Repenser la cadence de la réalisation des programmes de développement

Partager

En présence de tous les partenaires incontournables : membres des directions de l’exécutif de la wilaya, des chefs de daïra, de élus (maires, sénateurs…) et des entreprises de réalisation en passant par les bureaux d’études… La rencontre a été l’occasion pour le premier responsable de la wilaya de faire le point sur le développement et sa relance et les contraintes auxquelles il est confronté en particulier le non démarrage de pas moins de 180 projets de développement dans différents secteurs. Constatant que le citoyen est le premier à être pénalisé par le retard de la concrétisation de ces projets, le wali a réagi par l’organisation de cette rencontre, lors de laquelle il n’a pas caressé dans le sens du poil l’ensemble des partenaires en posant un certain nombre de questions à l’image du phénomène de l’infructuosité qui frappe les avis d’appel d’offres, (alors que la wilaya dispose, au minimum, de 600 entreprises consistantes), le départ de certaines d’entre elles pour aller s’installer au niveau de wilaya limitrophes…

Il n’est pas allé par quatre chemins pour révéler le non lancement de 155 projet (en PCD) au niveau de 35 communes sur les 45 où les 173 de type PSD qui touchent en particulier l’habitat (2 500-Logement) l’éducation (9 lycées, 11 CEM…)

Cela est inconcevable, rétorque-t-il qu’au moment où des crédits de paiements sont disponibles de l’ordre de 25 milliards DA pour la réalisation aussi bien du programme national que de celui des Hauts-Plateaux. Malheureusement seuls 3 milliards DA ont été consommés, ce qui représente 14%… du montant global des CP. Bouira est ainsi loin de la moyenne nationale, elle culmine à 33%. Ces données donnent à méditer sur les efforts à déployer dans le futur, d’autant plus que la wilaya dispose d’atouts majeurs pour réaliser ces objectifs dans des proportions satisfaisantes. Le mal a été justement minutieusement diagnostiqué par l’analyse de tous les volets inhérents au développement. Le ton est donné pour sermonner l’administration et son environnement lesquels désormais sont tenus de mettre en place toutes les conditions de travail pour leurs partenaires (entreprises et BET) et lever toutes les contraintes susceptibles de bloquer les projets. Les blocages pour des détails techniques ne sont plus tolérés, les gestionnaires doivent se mettre au diapason de l’objectif sinon de la vision du développement que visent les pouvoirs publics dans tous les secteurs, “ à chacun des gestionnaires de prendre et assumer ses responsabilités à tous les niveaux” insiste le wali sur cette question. Quant aux entreprises et aux BET, leurs droits seront préservés, ce qui fait que les procédures des paiements des situations se feront désormais mensuellement et dans les délais, à charge pour ces derniers s’assumer leurs obligations par le respect des délais et la présentation d’une meilleure qualité des réalisations.
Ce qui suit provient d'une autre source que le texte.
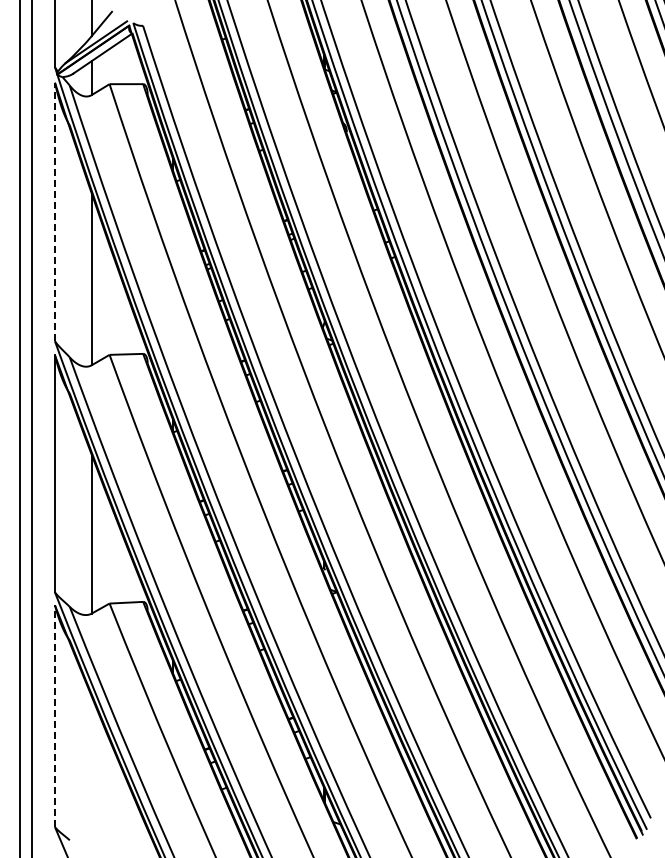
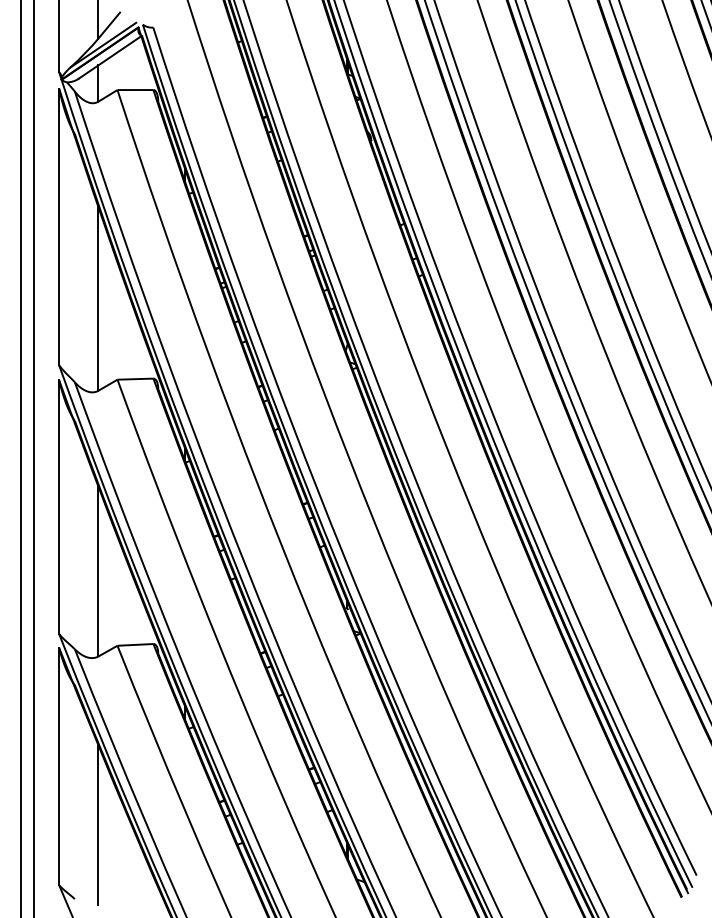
line: (55, 211) -> (59, 226), dashed -> solid
line: (55, 716) -> (59, 766), dashed -> solid
line: (91, 771) -> (98, 825), added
Continuant dans le même raisonnement, il a fait état du volet de la qualification au sujet duquel le wali a informé l’assistance de la bonification des entreprises en matière d’annotation du moins celles qui activent dans des conditions exceptionnelles et leur disponibilité à travailler pour le compte de la wilaya sans contraintes, une sorte d’encouragement pour ces dernières… sans omettre d’exhorter ces derniers à faire appel en matière de main d’œuvre aux diplômés des centres de formation professionnels formés dans tous ces secteurs d’activités. Le wali a eu ensuite à écouter l’ensemble des responsables et les engagements pris pour lancer tous les projets en instance d’ici la fin de l’année en cours. Le défi est grand au regard des retards constatés au niveau de tous les secteurs, ainsi que celui de l’habitat par le biais de l’OPGI accuse un déficit de 1 500 unités, l’Agence foncière de quelque 500 logements (tous programmes confondus), la DELP de 73 opérations avec un APD de 2 milliards DA. Le DAL (25 opérations) la santé (9 opérations AP 2,3 milliards de DA), DJS (10 projets AP/508 milliards de DA) et enfin, et pas des moindres la DUC avec ses sites au nombre de 236 pour amélioration urbaine avec une AP de 400 milliards de centimes… la liste touche approximativement tous les secteurs…

Le débat a suivi avec des interventions des BET, de chefs d’entreprise et des maires afin de dévoiler les restes à réaliser tout en pensant à trouver des solutions par la levée des contraintes qui entravent la concrétisation des vastes programmes de développement et tout en projetant de multiplier ce genre de rencontres bénéfiques à plus d’un titre pour tous les présents.